Paper No. 2
Presentation Time: 8:25 AM


EHLMANN, Bethany L., Division of Geological and Planetary Sciences, California Institute of Technology, MC170-25, Pasadena, CA 91125,

In situ exploration by the MSL Curiosity rover at Gale crater will focus on sedimentary clay-, sulfate-, and hematite-bearing sequences in and around Mt. Sharp. Understanding the regional setting of Gale crater, including the composition of the surrounding bedrock, is critical for the successful interpretation of the sedimentary sequences and secondary minerals relevant to questions of past habitability.

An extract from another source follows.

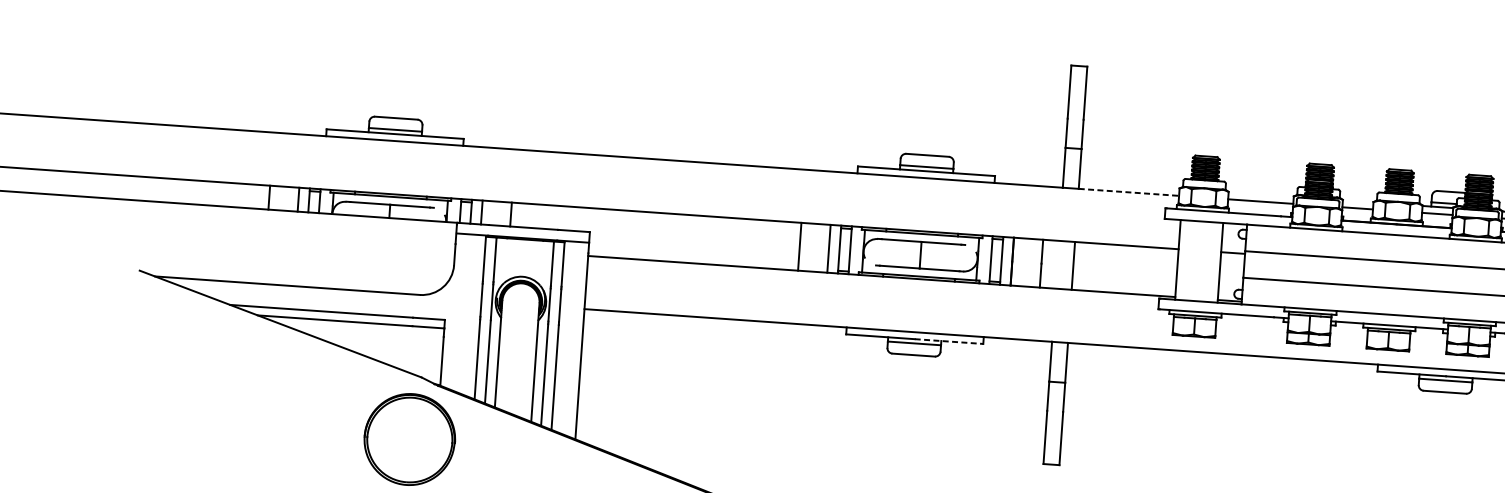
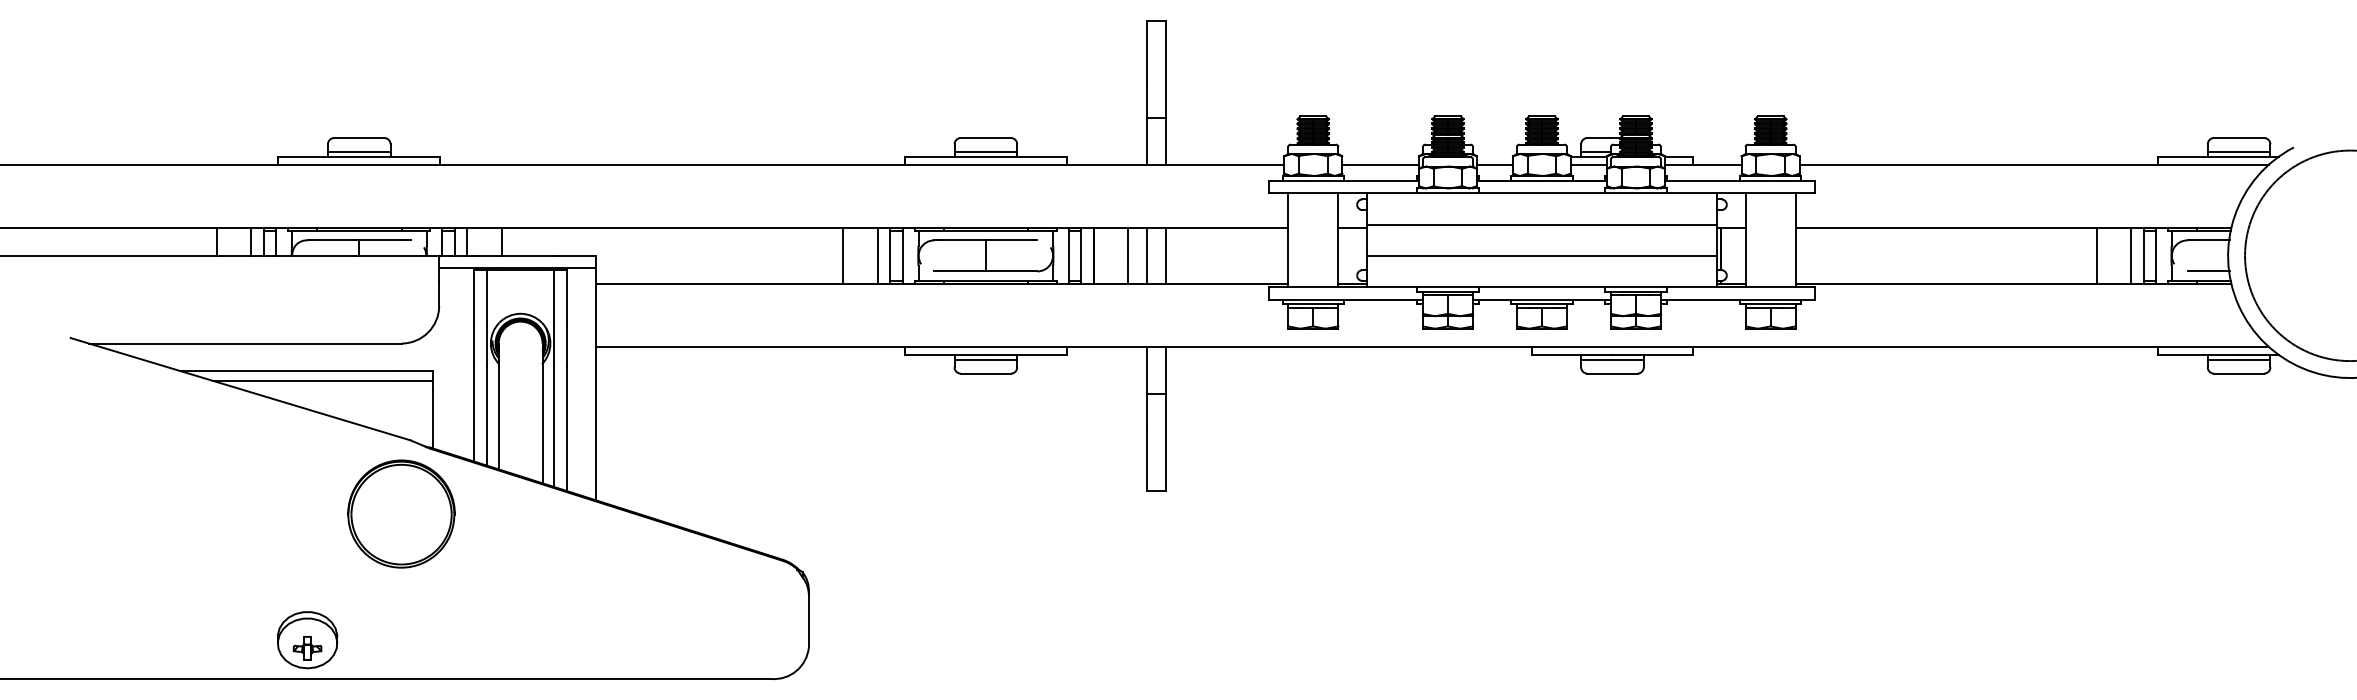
line: (1129, 191) -> (1225, 164), dashed -> solid
line: (1057, 264) -> (1147, 255), added
line: (949, 341) -> (1026, 354), dashed -> solid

Bedrock composition is determined by study of the Gale crater walls with orbital data. Discrete outcrops enriched in olivine and pyroxene, exposed in knobs and small impact craters along the southern and northwestern crater walls, have been discovered using high spatial resolution, near-infrared CRISM data (~20m/pixel). Additionally, spectra of some wall units exhibit 1.9-µm absorptions, indicating the presence of hydrated minerals. Further analyses of CRISM data are ongoing to establish whether these are clay minerals, sulfates, or other hydrated phases.

A key question as the rover traverses units of Mt. Sharp is their provenance. Do sediments comprising the mound represent heavily altered Noachian basaltic bedrock, transported from around the crater and then extensively altered by interaction with fluids? This scenario could explain the apparent absence of mafic minerals. Previous compositional analyses have detected olivine and pyroxene in dunes along the western flank of Mt. Sharp but not in consolidated materials within the mound itself (Rogers & Bandfield, 2009; Milliken et al., 2010; Thomson et al., 2011). Alternatively, do the sedimentary units within Mt. Sharp represent materials derived from further afield, e.g. ash fall from nearby Apollinaris Patera volcano? The greater susceptibility of glassy materials to chemical weathering may require less extensive interaction with water than a basaltic protolith.

Bedrock samples, ballistically emplaced by impact cratering, may lie along the rover’s traverse path, providing a direct means of sampling the composition of altered Noachian crust and the oldest Gale bedrock. In the absence of these data, remote compositional analysis of regional bedrock will be an essential component for discriminating between competing scenarios for the timing, longevity, and environmental setting of aqueous alteration at Gale crater.